This seems to have broken some things in the Optix rendering that I am still investigating.

Comments and thoughts are welcomed here. Thanks!

Ah ha, nice work!

I was investigating this as well and came to the same conclusion. The SetTransform was not computing those correctly. Here is my updated code for comparison:

void VolumeGVDB::SetTransform(Vector3DF pretrans, Vector3DF scal, Vector3DF angs, Vector3DF trans ) 
{
	mPretrans = pretrans;
	mScale = scal;
	mAngs = angs;
	mTrans = trans;

	// rotation only
	mXrot.RotateTZYX(mAngs, Vector3DF(0, 0, 0));		
	mInvXrot = mXrot;
	mInvXrot.InvertTRS();

	// p' = T S R PT p	APPLY_ORDER: pretrans -> rotate -> scale -> translate
	mXform.Identity();
	mXform.Translate ( mTrans );	
	mXform.Scale ( mScale );
	mXform.Rotate ( mXrot );
	mXform.Translate ( mPretrans );

	// p = PT^-1 R^-1 S^-1  T^-1 p'  APPLY_ORDER: inv trans -> inv scale -> inv rot -> inv pretrans
	mInvXform.Identity();
	mInvXform.InvTranslate ( mPretrans );	
	mInvXform.InvRotate ( mXrot );		
	mInvXform.InvScale ( mScale );	
	mInvXform.InvTranslate ( mTrans );
}

This should be a lot cleaner/clearer. One thing that bothered me for a while was that the Matrix/Vector classes didn't have composing operators. I have added those and used them here. They apply the correct matrix multiplications to clean up the code a lot.
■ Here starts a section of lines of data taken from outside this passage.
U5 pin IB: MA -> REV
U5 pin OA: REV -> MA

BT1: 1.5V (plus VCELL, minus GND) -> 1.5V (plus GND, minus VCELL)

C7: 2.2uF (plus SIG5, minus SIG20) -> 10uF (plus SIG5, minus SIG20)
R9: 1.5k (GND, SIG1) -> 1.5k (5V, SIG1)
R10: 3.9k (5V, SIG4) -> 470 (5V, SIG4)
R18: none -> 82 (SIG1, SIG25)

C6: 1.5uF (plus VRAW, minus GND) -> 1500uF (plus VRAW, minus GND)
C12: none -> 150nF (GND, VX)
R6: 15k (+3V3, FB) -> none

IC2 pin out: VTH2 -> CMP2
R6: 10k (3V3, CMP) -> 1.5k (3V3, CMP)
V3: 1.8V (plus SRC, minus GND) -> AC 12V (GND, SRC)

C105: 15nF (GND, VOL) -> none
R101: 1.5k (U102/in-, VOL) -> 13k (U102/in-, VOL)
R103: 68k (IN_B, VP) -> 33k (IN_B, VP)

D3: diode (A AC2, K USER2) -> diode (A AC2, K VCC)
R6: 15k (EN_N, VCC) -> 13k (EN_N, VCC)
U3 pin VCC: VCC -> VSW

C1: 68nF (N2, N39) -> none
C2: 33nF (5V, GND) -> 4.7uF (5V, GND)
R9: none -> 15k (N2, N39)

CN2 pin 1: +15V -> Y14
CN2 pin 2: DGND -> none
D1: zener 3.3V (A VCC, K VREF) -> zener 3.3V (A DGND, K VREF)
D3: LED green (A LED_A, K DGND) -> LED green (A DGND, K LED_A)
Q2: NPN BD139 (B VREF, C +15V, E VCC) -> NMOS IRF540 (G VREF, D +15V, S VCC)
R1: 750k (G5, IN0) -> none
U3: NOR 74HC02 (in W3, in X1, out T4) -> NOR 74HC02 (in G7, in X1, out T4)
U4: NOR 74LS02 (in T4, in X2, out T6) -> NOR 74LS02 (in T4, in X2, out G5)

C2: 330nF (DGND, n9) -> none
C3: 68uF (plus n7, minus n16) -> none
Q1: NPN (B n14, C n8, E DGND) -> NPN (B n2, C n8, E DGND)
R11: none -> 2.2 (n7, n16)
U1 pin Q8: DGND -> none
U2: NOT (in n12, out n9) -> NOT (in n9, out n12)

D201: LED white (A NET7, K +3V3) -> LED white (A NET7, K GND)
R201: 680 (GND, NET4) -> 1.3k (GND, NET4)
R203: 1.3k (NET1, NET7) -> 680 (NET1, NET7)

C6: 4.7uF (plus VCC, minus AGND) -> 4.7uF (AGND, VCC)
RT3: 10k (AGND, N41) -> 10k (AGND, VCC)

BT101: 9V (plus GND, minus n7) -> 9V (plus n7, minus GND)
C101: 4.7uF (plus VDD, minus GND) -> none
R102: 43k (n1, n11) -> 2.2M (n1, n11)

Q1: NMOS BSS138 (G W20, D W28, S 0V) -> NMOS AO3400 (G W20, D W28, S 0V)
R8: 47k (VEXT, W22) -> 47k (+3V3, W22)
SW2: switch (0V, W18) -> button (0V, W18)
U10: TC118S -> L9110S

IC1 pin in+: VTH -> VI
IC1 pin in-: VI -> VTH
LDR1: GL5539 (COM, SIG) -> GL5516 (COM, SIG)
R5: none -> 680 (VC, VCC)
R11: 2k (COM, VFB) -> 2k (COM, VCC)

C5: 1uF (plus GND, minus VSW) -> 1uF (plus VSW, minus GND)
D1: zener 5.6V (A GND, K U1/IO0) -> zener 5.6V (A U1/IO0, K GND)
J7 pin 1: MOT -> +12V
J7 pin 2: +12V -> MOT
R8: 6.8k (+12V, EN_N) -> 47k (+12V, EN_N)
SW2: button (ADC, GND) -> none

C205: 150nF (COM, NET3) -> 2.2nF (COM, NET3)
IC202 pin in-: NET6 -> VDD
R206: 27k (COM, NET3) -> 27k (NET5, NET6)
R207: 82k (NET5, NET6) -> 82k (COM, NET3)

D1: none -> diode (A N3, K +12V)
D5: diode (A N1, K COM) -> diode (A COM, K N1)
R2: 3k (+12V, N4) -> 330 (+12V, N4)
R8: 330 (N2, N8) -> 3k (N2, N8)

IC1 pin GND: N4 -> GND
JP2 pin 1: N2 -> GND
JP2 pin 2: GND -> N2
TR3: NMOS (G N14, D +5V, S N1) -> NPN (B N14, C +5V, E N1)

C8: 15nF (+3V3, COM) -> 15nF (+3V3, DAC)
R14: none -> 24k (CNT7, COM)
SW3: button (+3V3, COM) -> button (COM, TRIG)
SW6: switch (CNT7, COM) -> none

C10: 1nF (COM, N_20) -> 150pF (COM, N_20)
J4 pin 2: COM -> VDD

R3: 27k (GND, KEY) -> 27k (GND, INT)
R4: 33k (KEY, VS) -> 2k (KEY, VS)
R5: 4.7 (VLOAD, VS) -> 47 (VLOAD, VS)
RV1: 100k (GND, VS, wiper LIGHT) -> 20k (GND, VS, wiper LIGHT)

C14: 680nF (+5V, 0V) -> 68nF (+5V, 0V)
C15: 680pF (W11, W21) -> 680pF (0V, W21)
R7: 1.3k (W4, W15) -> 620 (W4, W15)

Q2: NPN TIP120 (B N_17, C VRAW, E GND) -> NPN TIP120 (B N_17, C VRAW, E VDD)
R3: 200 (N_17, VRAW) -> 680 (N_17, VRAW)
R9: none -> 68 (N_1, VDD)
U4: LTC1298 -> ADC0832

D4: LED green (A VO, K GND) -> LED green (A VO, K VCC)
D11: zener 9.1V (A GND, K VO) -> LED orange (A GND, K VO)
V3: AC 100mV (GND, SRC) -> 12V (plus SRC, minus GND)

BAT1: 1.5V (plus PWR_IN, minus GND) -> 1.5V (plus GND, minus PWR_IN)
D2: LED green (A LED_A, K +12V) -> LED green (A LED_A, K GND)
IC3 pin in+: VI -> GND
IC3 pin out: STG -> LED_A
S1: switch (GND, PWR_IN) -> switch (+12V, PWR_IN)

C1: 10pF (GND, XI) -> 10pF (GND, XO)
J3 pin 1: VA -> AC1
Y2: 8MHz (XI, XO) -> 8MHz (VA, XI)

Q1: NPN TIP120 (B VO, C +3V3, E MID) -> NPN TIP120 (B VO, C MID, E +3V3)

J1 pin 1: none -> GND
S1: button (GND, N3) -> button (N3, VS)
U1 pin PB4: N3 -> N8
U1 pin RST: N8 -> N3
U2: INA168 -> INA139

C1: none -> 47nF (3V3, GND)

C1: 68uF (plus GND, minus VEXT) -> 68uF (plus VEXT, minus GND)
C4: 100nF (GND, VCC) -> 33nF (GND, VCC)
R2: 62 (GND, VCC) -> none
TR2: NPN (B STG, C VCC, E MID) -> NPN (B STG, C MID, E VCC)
//------------------------------------------- Composing operations
// M' = M*T
Matrix4F& Matrix4F::Translate ( const Vector3DF& t )
{
	data[12] += (VTYPE) t.x;
	data[13] += (VTYPE) t.y;
	data[14] += (VTYPE) t.z;
	return *this;
}
// M' = M*R
Matrix4F& Matrix4F::Rotate ( const Matrix4F& rot )
{
	Multiply ( rot );
	return *this;
}
// M' = M*S    -- actual a matrix-vector multiplication
Matrix4F& Matrix4F::Scale ( const Vector3DF& s )
{
	data[0] *= (VTYPE) s.x;	data[1] *= (VTYPE) s.y;	data[2] *= (VTYPE) s.z;	
	data[4] *= (VTYPE) s.x;	data[5] *= (VTYPE) s.y;	data[6] *= (VTYPE) s.z;	
	data[8] *= (VTYPE) s.x;	data[9] *= (VTYPE) s.y;	data[10] *= (VTYPE) s.z;
	data[12] *= (VTYPE) s.x; data[13] *= (VTYPE) s.y; data[14] *= (VTYPE) s.z;
	return *this;
}
// M' = M * T^-1
Matrix4F& Matrix4F::InvTranslate ( const Vector3DF& t )
{
	data[12] -= (VTYPE) t.x;
	data[13] -= (VTYPE) t.y;
	data[14] -= (VTYPE) t.z;
	return *this;
}
Matrix4F& Matrix4F::InvRotate ( Matrix4F mtx )
{
	mtx.InvertTRS();
	Multiply ( mtx );
	return *this;
}
Matrix4F& Matrix4F::InvScale ( const Vector3DF& s )
{	
	data[0] /= (VTYPE) s.x;	data[1] /= (VTYPE) s.y;	data[2] /= (VTYPE) s.z;	
	data[4] /= (VTYPE) s.x;	data[5] /= (VTYPE) s.y;	data[6] /= (VTYPE) s.z;	
	data[8] /= (VTYPE) s.x;	data[9] /= (VTYPE) s.y;	data[10] /= (VTYPE) s.z;
	data[12] /= (VTYPE) s.x; data[13] /= (VTYPE) s.y; data[14] /= (VTYPE) s.z;
	return *this;
}

Regarding the OptiX rendering, what I have now is:

RT_PROGRAM void vol_intersect( int primIdx )
{
	float3 hit = make_float3(NOHIT,NOHIT,NOHIT);	
	float3 norm = make_float3(0,0,0);	
	float4 hclr = make_float4(1,1,1,1);
	float t;
	if (ray.ray_type == MESH_RAY ) return;

	//-- Ray march	
	float3 orig = mmult(ray.origin, SCN_INVXFORM);
	float3 dir = mmult(normalize(ray.direction), SCN_INVXROT);	
	rayCast ( &gvdbObj, gvdbChan, orig, dir, hit, norm, hclr, raySurfaceTrilinearBrickF4 );	
	if ( hit.z >= NOHIT ) return;
	t = length ( hit - ray.origin );

	// report intersection to optix
	if ( rtPotentialIntersection( t ) ) {	

		shading_normal = norm;
		geometric_normal = shading_normal;
		front_hit_point = mmult(hit, SCN_XFORM); 
		back_hit_point  = mmult(hit, SCN_XFORM); 
		deep_color = hclr;		

		rtReportIntersection( mat_id );
	}
}

This works correctly now, including shadows, with OptiX.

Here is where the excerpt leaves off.